Even harder are the questions around human aspirations. The reality is that AI — like most technology — will add something by taking something away. I realized this at a grassroots conference, where Dalit and Adivasi groups were talking about the need to recognize their local practices, oral traditions, and lived experiences as actual “knowledge” — something that has been historically denied by mainstream society and established academic institutions. The talk veered towards enduring barriers to formal education. At that point, I shared that today’s technology could level that playing field. Soon, with audio-to-text becoming more sophisticated, video taking over (especially in India) as a platform for dissemination of ideas and LLMs building models in Indian languages, disadvantaged groups will have new ways to supplant the old. At this, one of the attendees, Sapna responded, “but why should we not enjoy old privilege? After fighting for it all these years. I don’t want open source this or that. I want a degree. I want a seat in a college, no online course. I want a (hard copy) book published with my name on it.” Sapna, like her name, had a dream. And it got me wondering: what technology will help her meet her goal?
How can we better animate AI with human intent, which is dynamic and influenced by emotions, ethics, cultural norms, and intuition? Typically, technologists aren’t versed in the social sciences, and social scientists don’t understand technology. But now might be the time to meet on that bridge and think together — and for capital to bring everyone along. AI will radically change the world, no doubt.

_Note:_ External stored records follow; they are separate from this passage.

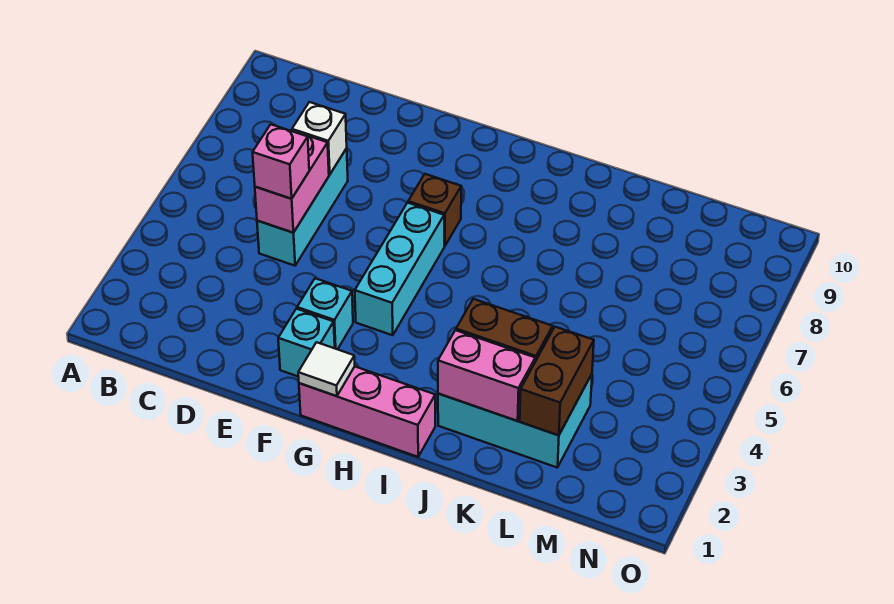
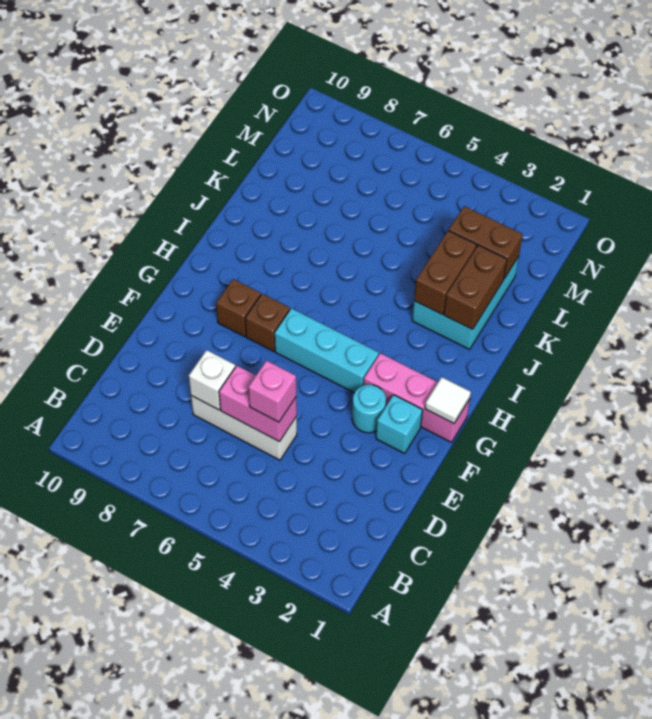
cyan brick D5:D7 level 1 -> white brick D5:D7 level 1
cyan brick F3 level 1 -> cyan round brick F3 level 1
pink brick G1:I1 level 1 -> pink brick G1:G3 level 1
none -> brown brick G8 level 1
pink brick J2:K2 level 2 -> brown brick J2:K2 level 2

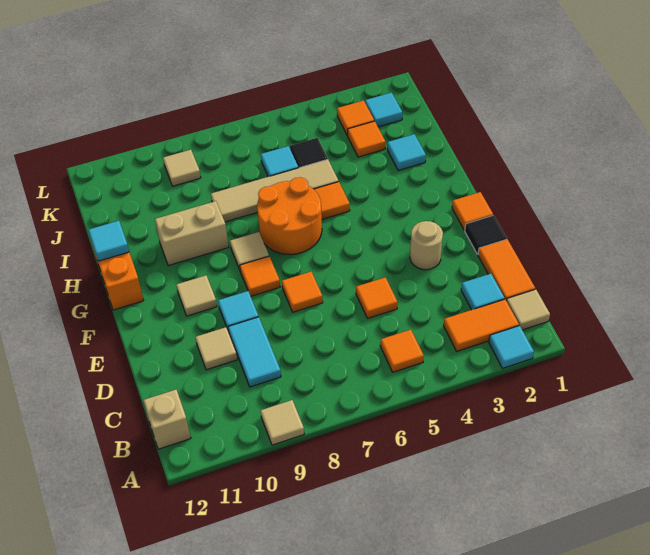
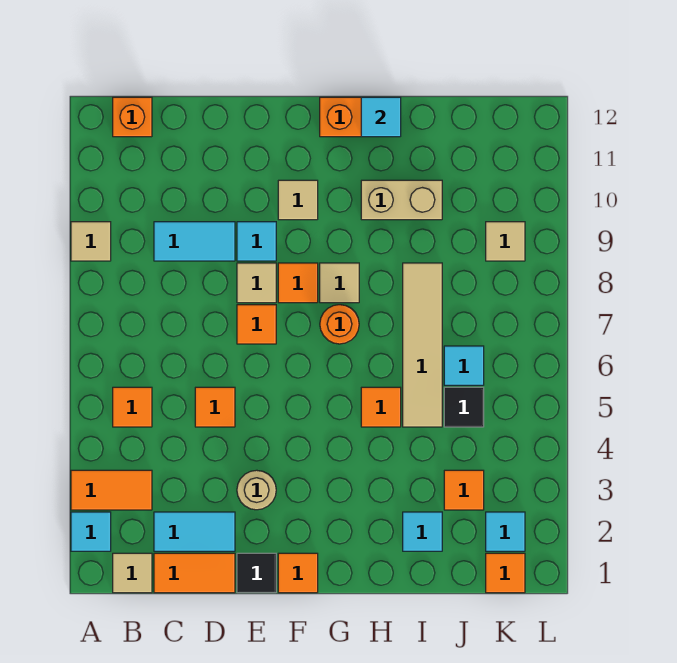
orange tile B2:B3 level 1 -> orange tile A3:B3 level 1
tan brick B12 level 1 -> orange brick B12 level 1
cyan tile C2 level 1 -> cyan tile C2:D2 level 1
tan tile D10 level 1 -> tan tile E8 level 1
orange round brick G6:H7 level 1 -> orange round brick G7 level 1
tan brick H9:H10 level 1 -> tan brick H10:I10 level 1
orange tile K3 level 1 -> orange tile K1 level 1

But for that change to be positive, artificial intelligence might need to be steered by collective intelligence.
[1] For a wonderful explanation of exactly how LLMs predict and think, read this understanding AI piece
[2] Margaret Levi and Henry Farrell. Creating a Moral Political Economy. Daedalus, 2023.< https://www.amacad.org/daedalus/creating-new-moral-political-economy>
[3] This meet-up was jointly hosted by Rohini Nilekani Philanthropies and People+ai. Attendees included: Aishani Rai & Vinay Narayan of Aapti Institute, Praveen Khanghta of The Convergence Foundation, Safiya Husain of Karya,Tanuj Bhojwani of People+ai, Yashwin Iddya of Fields of View, Kaustabh khare of Ashoka, Rohini Nilekani Philanthropies team, Satish Sangameswaran of Microsoft Research.